Nota do Hospital na íntegra
O hospital a respeito da cirurgia estética de lipoescultura e bodytite, que atua, por sua vez, na eliminação da gordura de forma minimamente evasiva, realizada em sua sede, no dia 13/03/2023, inicialmente, se sensibiliza, em absoluto, com a paciente Camila Gama Braga de Oliveira.
No contexto relacionado às boas práticas hospitalares, foi realizada a melhor prestação de serviços, sem nenhuma responsabilidade civil, negando-se, com veemência – a partir da punção da artéria por anestesista (acesso venoso periférico em membro superior direito), conforme prescrição médica, com a respectiva administração do medicamento (NORIPURUM) pela enfermagem e sem intercorrências – qualquer defeito nos serviços ali prestados, não se olvidando que não há vínculo empregatício ou subordinação com o cirurgião plástico, afastando, com isso, seja como for, qualquer responsabilidade objetiva da unidade hospitalar.
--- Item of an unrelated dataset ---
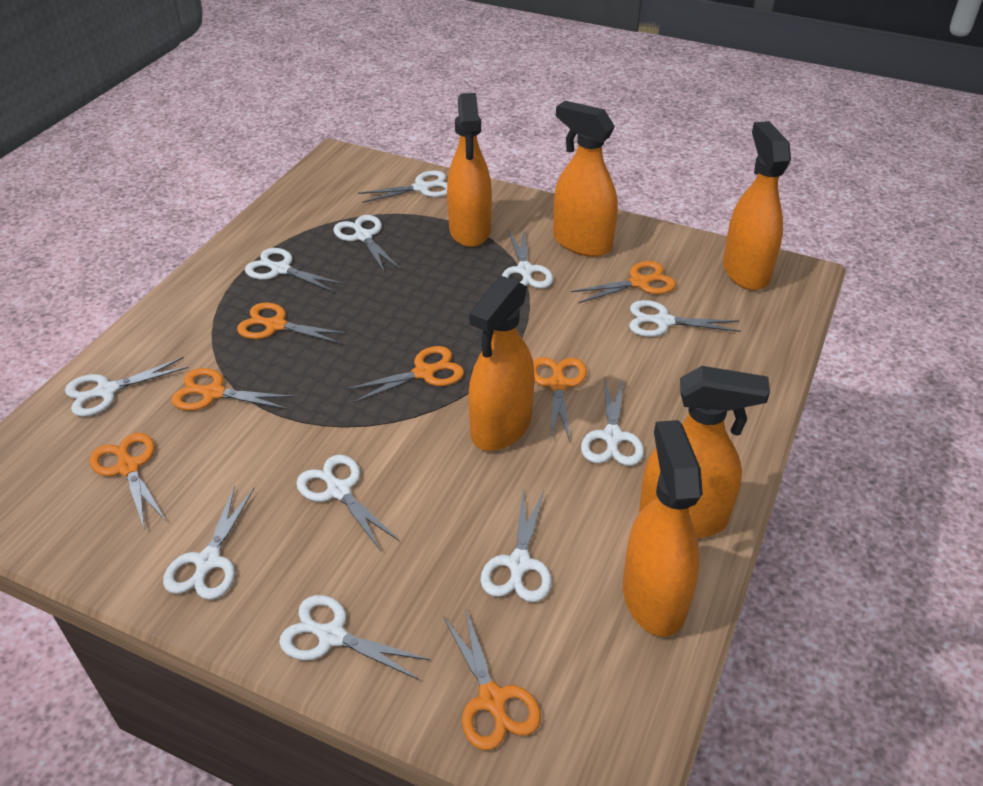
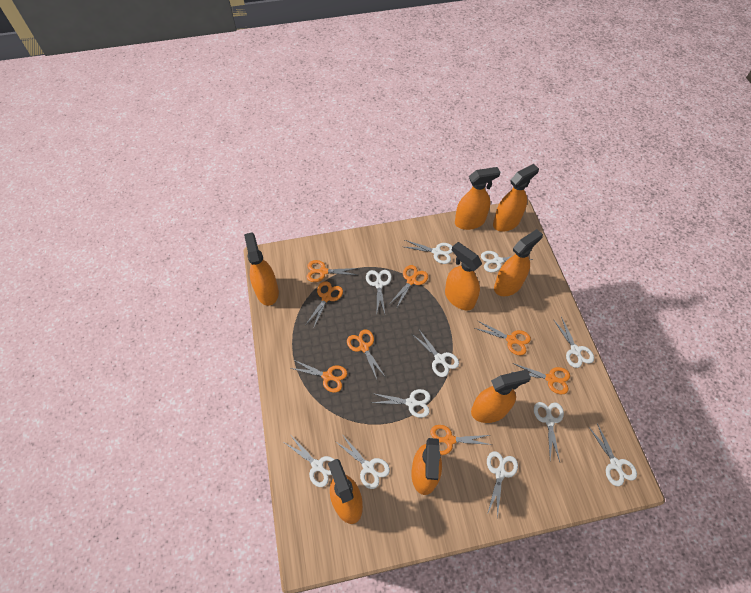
orange scissors: 7 -> 8
orange spray bottle: 6 -> 8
A conduta do médico será analisada, em perícia, por órgãos e autoridades oficiais, e trará, por certo, ao fim e ao cabo, uma razão de juízo acerca de causas e efeitos do caso concreto, mostrando, à evidência, se há ou não nexo de causalidade, com ações negligência, imprudência ou imperícia.
Tem-se por óbvio que qualquer pré-julgamento acerca de fatos não comprovados, se trata de mera especulação.
O hospital, em reiteração, lamenta profundamente o ocorrido, embora evidente a sua ausência de responsabilidade, seja de natureza civil ou mesmo penal, e informa que colaborará com as investigações conduzidas pelas autoridades competentes.
Aguarda-se, portanto, o pronunciamento final das autoridades policiais, para que se possa se manifestar tecnicamente.
Nota do cirurgião plástico na íntegra
O médico cirurgião plástico esclarece, através de sua advogada Vera Lúcia Sanches Santos, OAB/GO 33.476, que está à disposição da justiça para maiores informações acerca do atendimento prestado a paciente Camila Gama Braga de Oliveira.
A paciente em comento questiona atendimento prestado quando de procedimento cirúrgico realizado. Ocorre que, em razão do dever de sigilo, o médico não poderá fornecer maiores detalhes técnicos sobre o caso, sob pena de infringir disposições éticas do Código de Ética Médica bem como do Código Penal Brasileiro.
Todavia, devemos aqui esclarecer que o que acometeu a paciente foi uma complicação que não se refere ao ato operatório, e que todos os cuidados foram adotados quando do atendimento do médico em comento.
Assim, o médico fica à disposição da justiça e da senhora Camila para qualquer esclarecimento maiores.